We do assume that all XML can be modeled as a graph albeit with order dependent edges and with edges that reflect containment, e.g. a physical sub-element within an element (see data model below).

We agree with some of the other papers that a query and transformation language should not be encumbered with concepts strictly associated with a style-sheet language. However, it is worth noting that in our view, the output languages typically will also be graphs with some serialization and, as such, should fall out of any query and transformation language that transforms graphs. For example, HTML and Adobe's PGML can both be thought of as graphs serialized into XML although the de-facto standard in HTML today violates this in some ways.

However, we do believe that it is important for a query and transformation language to describe not only graph<->graph transforms, but also how the resulting graph would be serialized. Why? Well, first, data is transferred around on the web. This means that the language must be precise about what is serialized. It also should be precise about the serialization shape (e.g. the resulting XML grammar) because several of the consuming applications will expect specific grammars (such as the browser or many applications written in C++ or Java.

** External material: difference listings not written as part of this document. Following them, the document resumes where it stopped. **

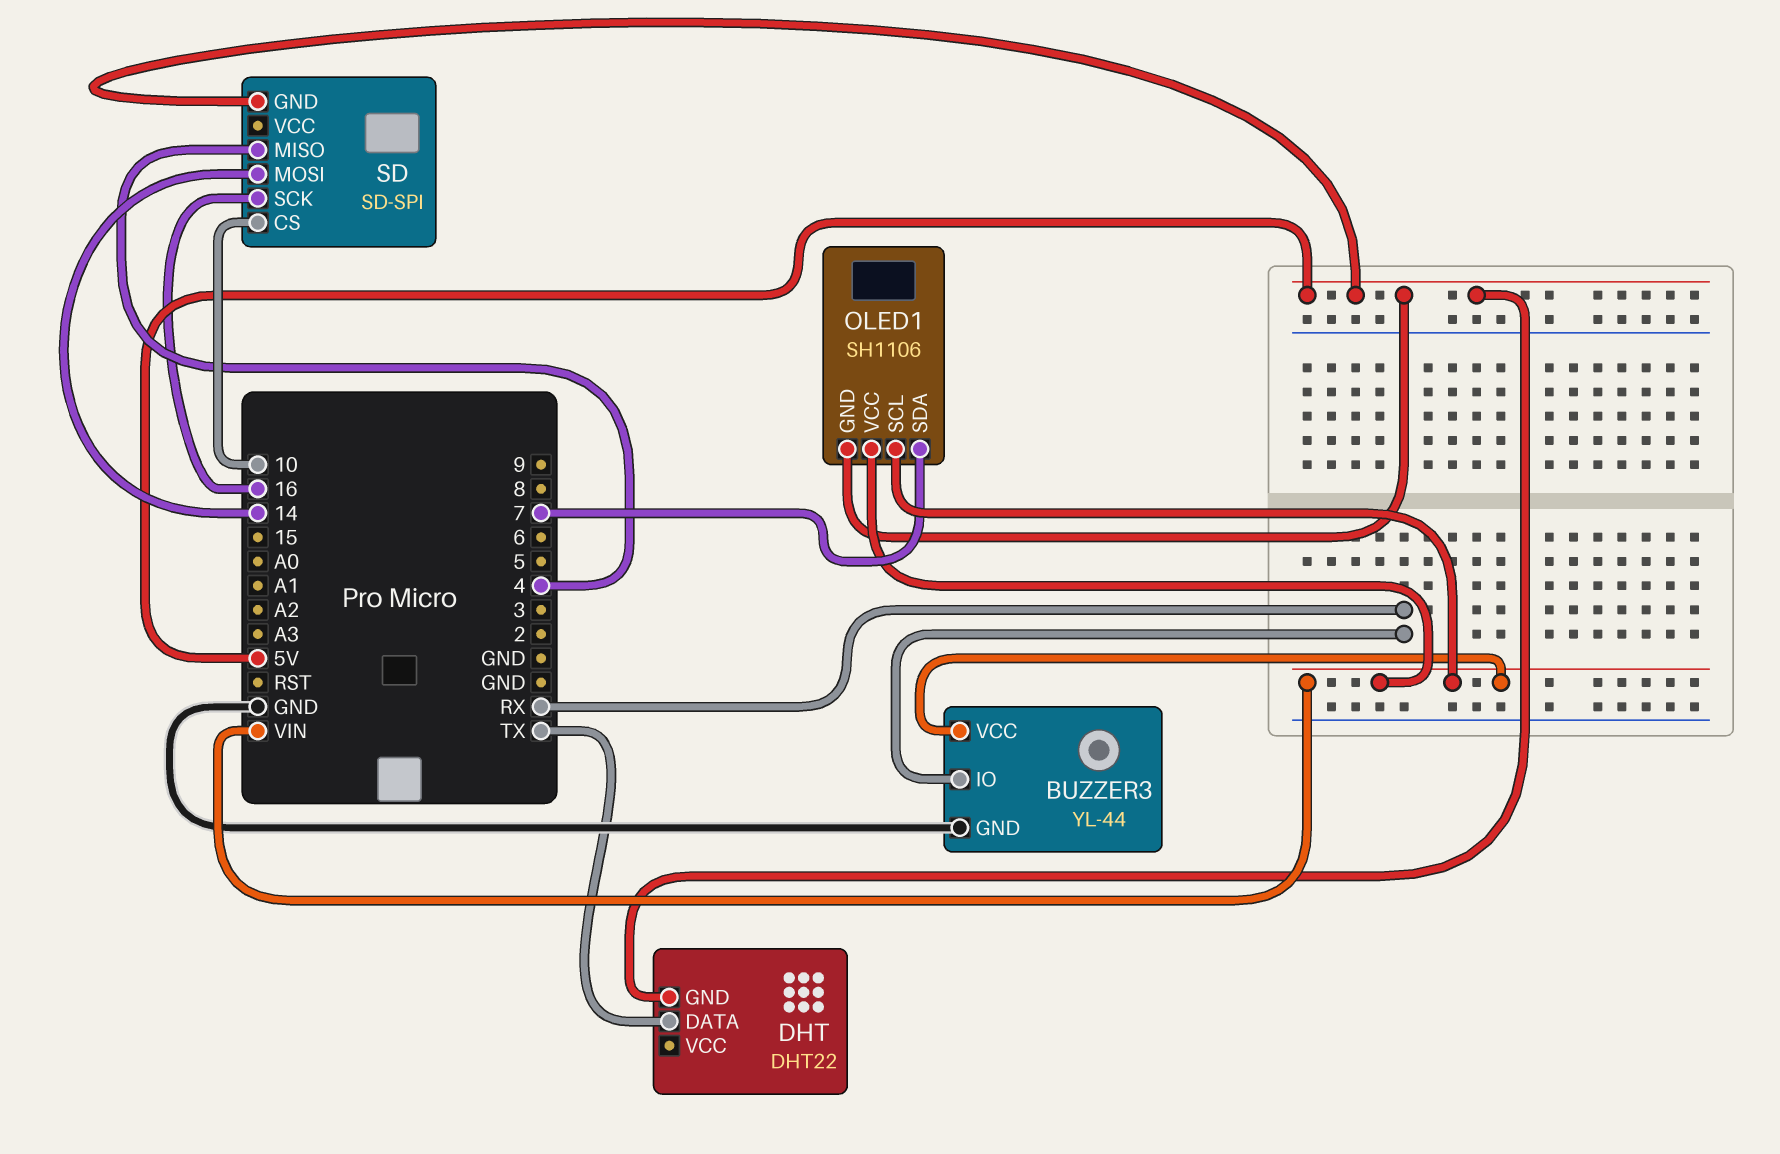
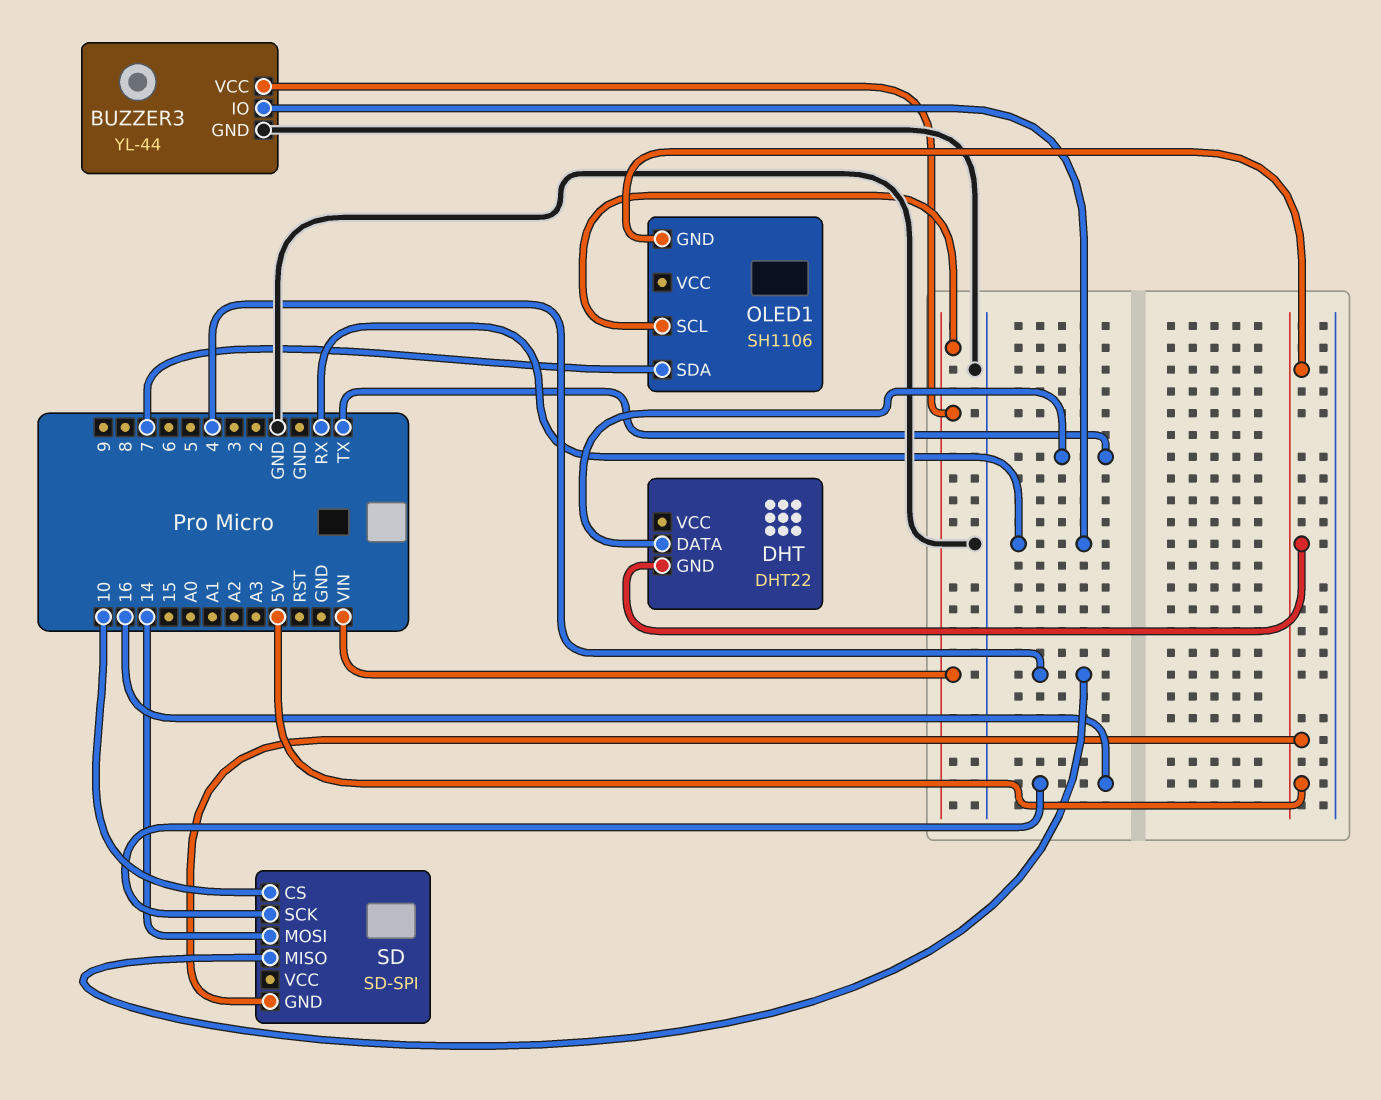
OLED1 pin VCC: VIN -> none

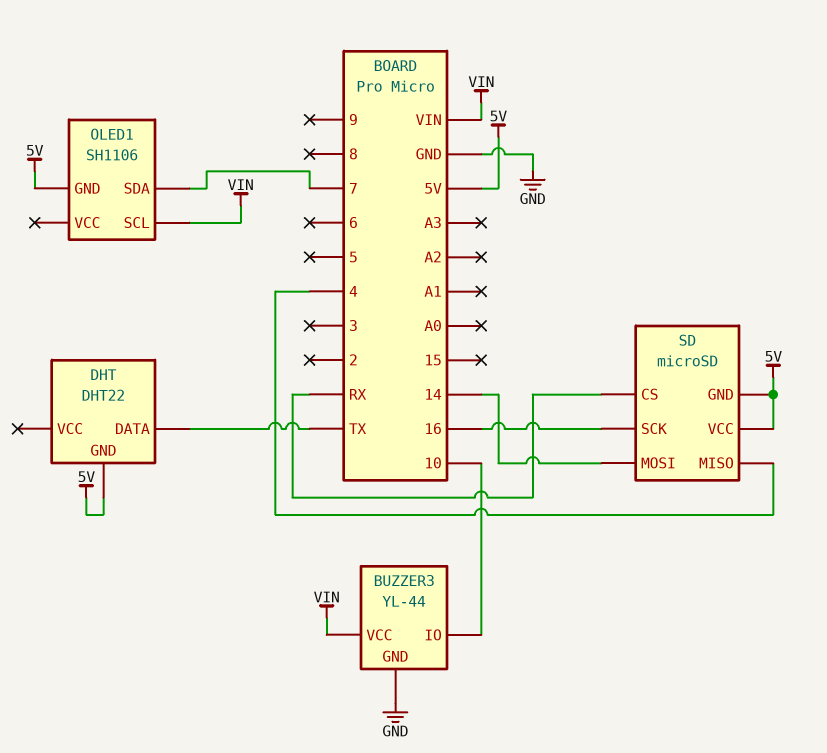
BUZZER3 pin IO: RX -> 10
SD: SD-SPI -> microSD
SD pin CS: 10 -> RX
SD pin VCC: none -> 5V

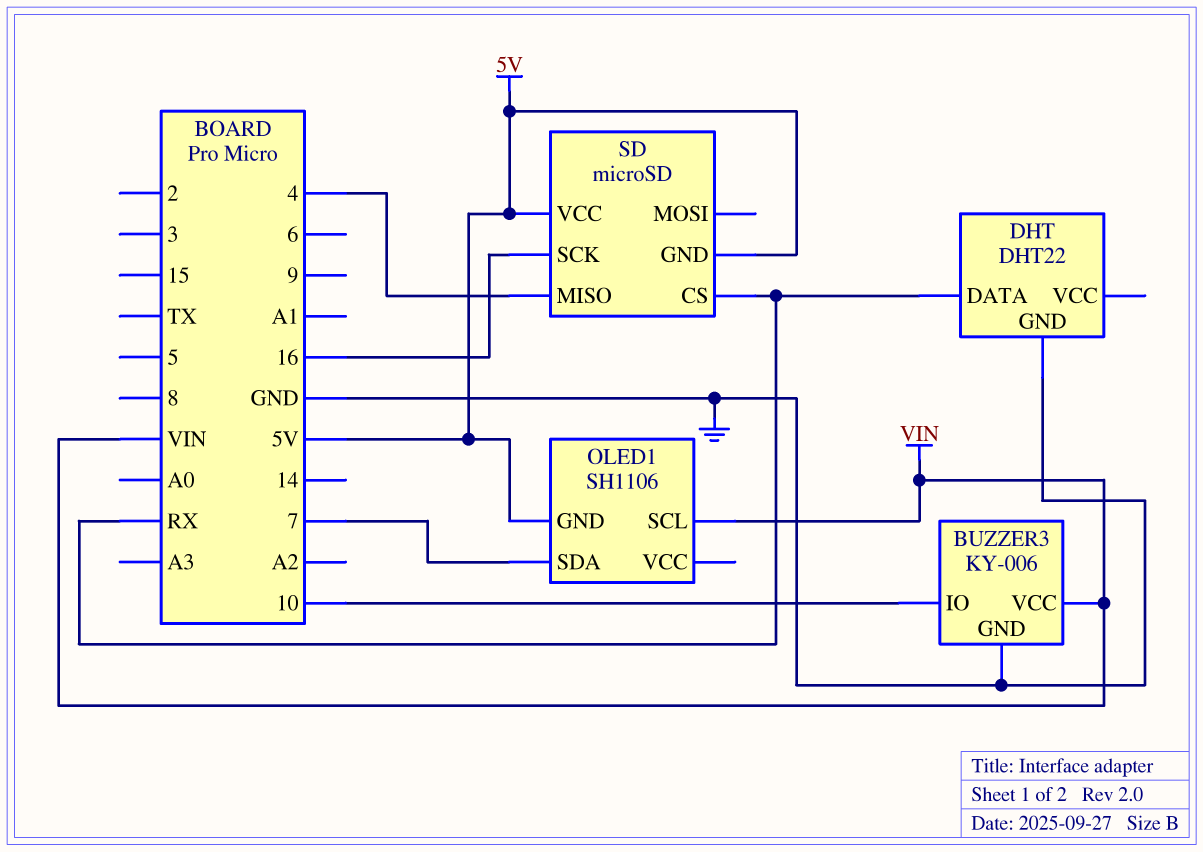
BUZZER3: YL-44 -> KY-006
DHT pin DATA: TX -> RX
DHT pin GND: 5V -> GND
SD pin MOSI: 14 -> none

It  is a goal that the query and transformation language be as close to the transformation part of XSL as possible.  

It is a goal that the language be extensible. As examples:

What Microsoft will be building.

Some may ask what Microsoft is doing about all this. It is a fair question. Today, we are building a component that will be shipped as a standard system component starting with IE 5.0. This component can be used for tokenizing XML. The same component can be used to fully parse the XML and build a tree/graph or simply to pass tokens on to another piece of code that builds its own data structures. The same component supports XSL patterns today for quickly and efficiently finding nodes or collections of nodes within the tree/graph. The same component supports full XSL transforms from the input tree/graph to an output tree/graph. This component is designed to run on the both server and client with high speed and with ship with IE 5.0 simply as a distribution mechanism. Any language ranging from Java to C++ to any scripting language can use this component. We are also working with partners on building a Java version of this component.

Over time we expect to greatly enhance the language used for tree/graph queries and transformations as discussed below.  We will be bringing a proposed language (see Submission below) to this conference. We also expect to put support for this language directly into our own stores so those requests for complex graphs of information may be made directly against our own stores with high efficiency.

We expect to work with partners and standards bodies to put together a framework for discovery on the web. This framework should enable engines to search for providers of information and goods and services who support specific services, specific schema, and specific parameterized queries or simply the entire general query and transformation language.

What we're not proposing.

In this conference, however, we are not proposing anything to solve the general service discovery problem. Nor are we proposing anything that solves the general problem of Metadata, which we'll simplify into:
1) Common schemas that could be shared for discovering documents or data
2) Figuring out how to ask questions across information providers who do not share common schema


We hope to bring to this conference:
1) a proposed canonical model for XML for describing graphs ,
2) a proposed language for querying and transforming XML general enough to handle joins, aggregation, parameterization, general searching within a graph, and general graph construction along with the specifics the describe how to serialize this graph into the desired XML grammar,
3) a description of the underlying data model that this query and transformation language assumes.